一般來說,我們會在訓練啟動的環節,將環境資訊紀錄到訓練主機的日誌裡面。
安裝
我們先安裝必要套件:
pip install psutil requests
提示
完整的程式碼在 Github 上,並且我們同步放在本篇文章的最後面。
使用 get_package_versions
我們假設你有安裝 docsaidkit
,並且已經在專案裡面,則可以透過以下指令測試:
from docsaidkit import get_package_versions
get_package_versions()
執行後得到結果:
{
"PyTorch Version": "2.1.1+cu121",
"PyTorch Lightning Version": "2.1.2",
"TensorFlow Error": "No module named 'tensorflow'",
"Keras Error": "No module named 'keras'",
"NumPy Version": "1.24.4",
"Pandas Version": "2.0.3",
"Scikit-learn Version": "1.3.2",
"OpenCV Version": "4.8.1"
}
- PyTorch Version: PyTorch 版本
- PyTorch Lightning Version: PyTorch Lightning 版本
- TensorFlow Error: TensorFlow 版本
- Keras Error: Keras 版本
- NumPy Version: NumPy 版本
- Pandas Version: Pandas 版本
- Scikit-learn Version: Scikit-learn 版本
- OpenCV Version: OpenCV 版本
使用 get_gpu_cuda_versions
測試程式:
from docsaidkit import get_gpu_cuda_versions
get_gpu_cuda_versions()
執行後得到結果:
{
"CUDA Version": "12.1",
"NVIDIA Driver Version": "535.129.03"
}
- CUDA Version: CUDA 版本
- NVIDIA Driver Version: NVIDIA 驅動版本
使用 get_system_info
測試程式:
from docsaidkit import get_system_info
get_system_info()
執行後 得到結果:
{
"OS Version": "Linux-6.2.0-37-generic-x86_64-with-glibc2.34",
"CPU Model": "13th Gen Intel(R) Core(TM) i9-13900K",
"Physical CPU Cores": 24,
"Logical CPU Cores (incl. hyper-threading)": 32,
"Total RAM (GB)": 125.56,
"Available RAM (GB)": 110.9,
"Disk Total (GB)": 1832.21,
"Disk Used (GB)": 188.94,
"Disk Free (GB)": 1550.12,
"GPU Info": "NVIDIA GeForce RTX 4090",
"IPV4 Address": ["192.168.---.---"],
"IPV4 Address (External)": "---.---.---.---",
"MAC Address": ["--.--.--.--.--.--"]
}
- OS Version: 作業系統版本
- CPU Model: CPU 型號
- Physical CPU Cores: 物理 CPU 核心數
- Logical CPU Cores (incl. hyper-threading): 邏輯 CPU 核心數 (包括超執行緒)
- Total RAM (GB): 總 RAM 容量 (GB)
- Available RAM (GB): 可用 RAM 容量 (GB)
- Disk Total (GB): 磁碟總容量 (GB)
- Disk Used (GB): 已使用的磁碟容量 (GB)
- Disk Free (GB): 空閒磁碟容量 (GB)
- GPU Info: GPU 資訊
- IPV4 Address: 內部 IPV4 地址
- IPV4 Address (External): 外部 IPV4 地址
- MAC Address: MAC 地址
注意事項與替代方案
由於我們是在 Ubuntu 上撰寫本函數,因 此在其他作業系統上可能會有劇情之外的發展。
以下幾個可能需要注意的要點:
- 因作業系統的限制,某些函數可能無法在所有平台上運行。

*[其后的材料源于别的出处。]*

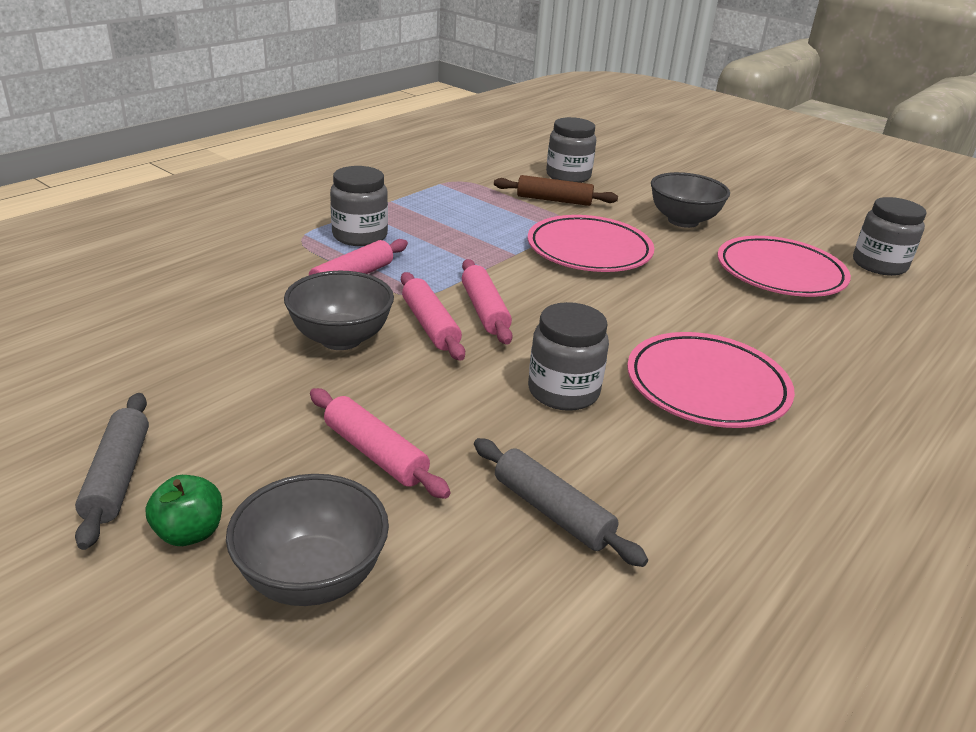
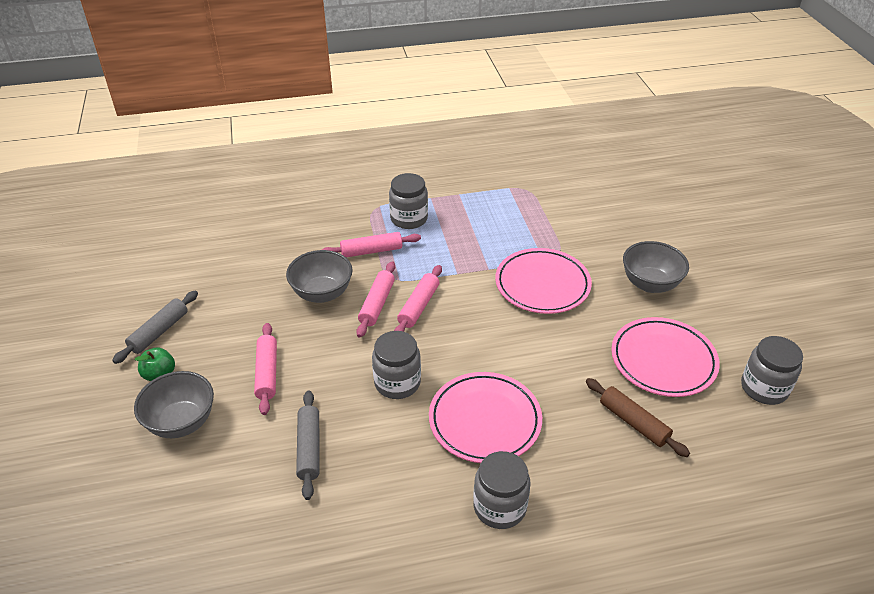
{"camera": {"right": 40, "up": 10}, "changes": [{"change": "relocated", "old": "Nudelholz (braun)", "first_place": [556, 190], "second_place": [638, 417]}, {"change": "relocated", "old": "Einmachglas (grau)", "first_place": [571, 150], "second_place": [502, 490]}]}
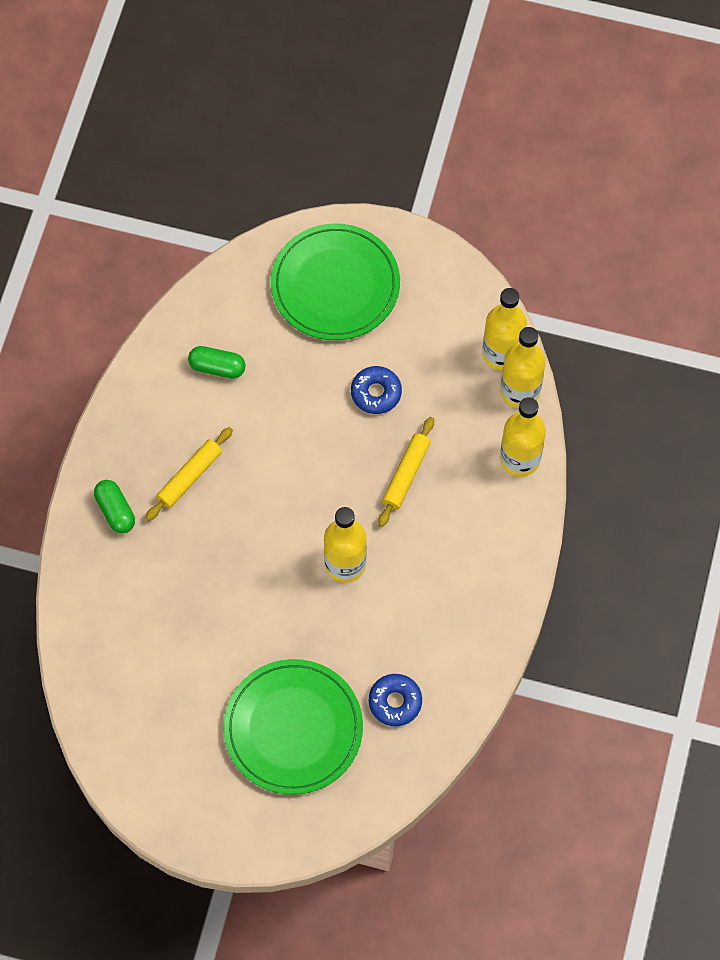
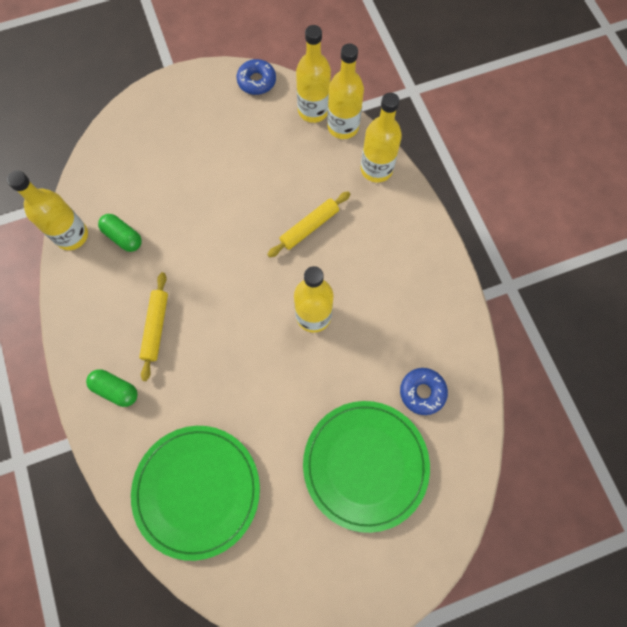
{"camera": {"right": -35, "up": 5}, "changes": [{"change": "spun", "old": "Kapsel (grün)", "first_place": [217, 362], "second_place": [120, 233], "degrees": 60}, {"change": "relocated", "old": "Teller (grün)", "first_place": [335, 281], "second_place": [195, 493]}, {"change": "relocated", "old": "Donut (blau)", "first_place": [376, 390], "second_place": [256, 77]}, {"change": "spun", "old": "Nudelholz (gelb)", "first_place": [406, 472], "second_place": [308, 225], "degrees": 60}, {"change": "appeared", "new": "Flasche (gelb)", "second_place": [47, 210]}]}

例如:
get_cpu_info
在 Windows 上不會顯示完整的 CPU 型號。在這種情況下,你可以考慮使用其他工具或手動獲取此資訊。 - 如果你在 Windows 環境中,無法直接使用
nvidia-smi
來獲取 GPU 資訊,請確保已安裝 NVIDIA 驅動和相關的工具,並在命令提示符視窗中執行它。 - 外部 IP 地址是從
https://httpbin.org/ip
獲取的,所以必須確保網路連線是活躍的。
程式碼
import platform
import socket
import subprocess
import psutil
import requests
def get_package_versions():
"""
Get versions of commonly used packages in deep learning and data science.
Returns:
dict: Dictionary containing versions of installed packages.
"""
versions_info = {}
# PyTorch
try:
import torch
versions_info["PyTorch Version"] = torch.__version__
except Exception as e:
versions_info["PyTorch Error"] = str(e)
# PyTorch Lightning
try:
import pytorch_lightning as pl
versions_info["PyTorch Lightning Version"] = pl.__version__
except Exception as e:
versions_info["PyTorch Lightning Error"] = str(e)
# TensorFlow
try:
import tensorflow as tf
versions_info["TensorFlow Version"] = tf.__version__
except Exception as e:
versions_info["TensorFlow Error"] = str(e)
# Keras
try:
import keras
versions_info["Keras Version"] = keras.__version__
except Exception as e:
versions_info["Keras Error"] = str(e)
# NumPy
try:
import numpy as np
versions_info["NumPy Version"] = np.__version__
except Exception as e:
versions_info["NumPy Error"] = str(e)
# Pandas
try:
import pandas as pd
versions_info["Pandas Version"] = pd.__version__
except Exception as e:
versions_info["Pandas Error"] = str(e)
# Scikit-learn
try:
import sklearn
versions_info["Scikit-learn Version"] = sklearn.__version__
except Exception as e:
versions_info["Scikit-learn Error"] = str(e)
# OpenCV
try:
import cv2
versions_info["OpenCV Version"] = cv2.__version__
except Exception as e:
versions_info["OpenCV Error"] = str(e)
# ... and so on for any other packages you"re interested in
return versions_info
def get_gpu_cuda_versions():
"""
Get GPU and CUDA versions using popular Python libraries.
Returns:
dict: Dictionary containing CUDA and GPU driver versions.
"""
cuda_version = None
# Attempt to retrieve CUDA version using PyTorch
try:
import torch
cuda_version = torch.version.cuda
except ImportError:
pass
# If not retrieved via PyTorch, try using TensorFlow
if not cuda_version:
try:
import tensorflow as tf
cuda_version = tf.version.COMPILER_VERSION
except ImportError:
pass
# If still not retrieved, try using CuPy
if not cuda_version:
try:
import cupy
cuda_version = cupy.cuda.runtime.runtimeGetVersion()
except ImportError:
cuda_version = "Error: None of PyTorch, TensorFlow, or CuPy are installed."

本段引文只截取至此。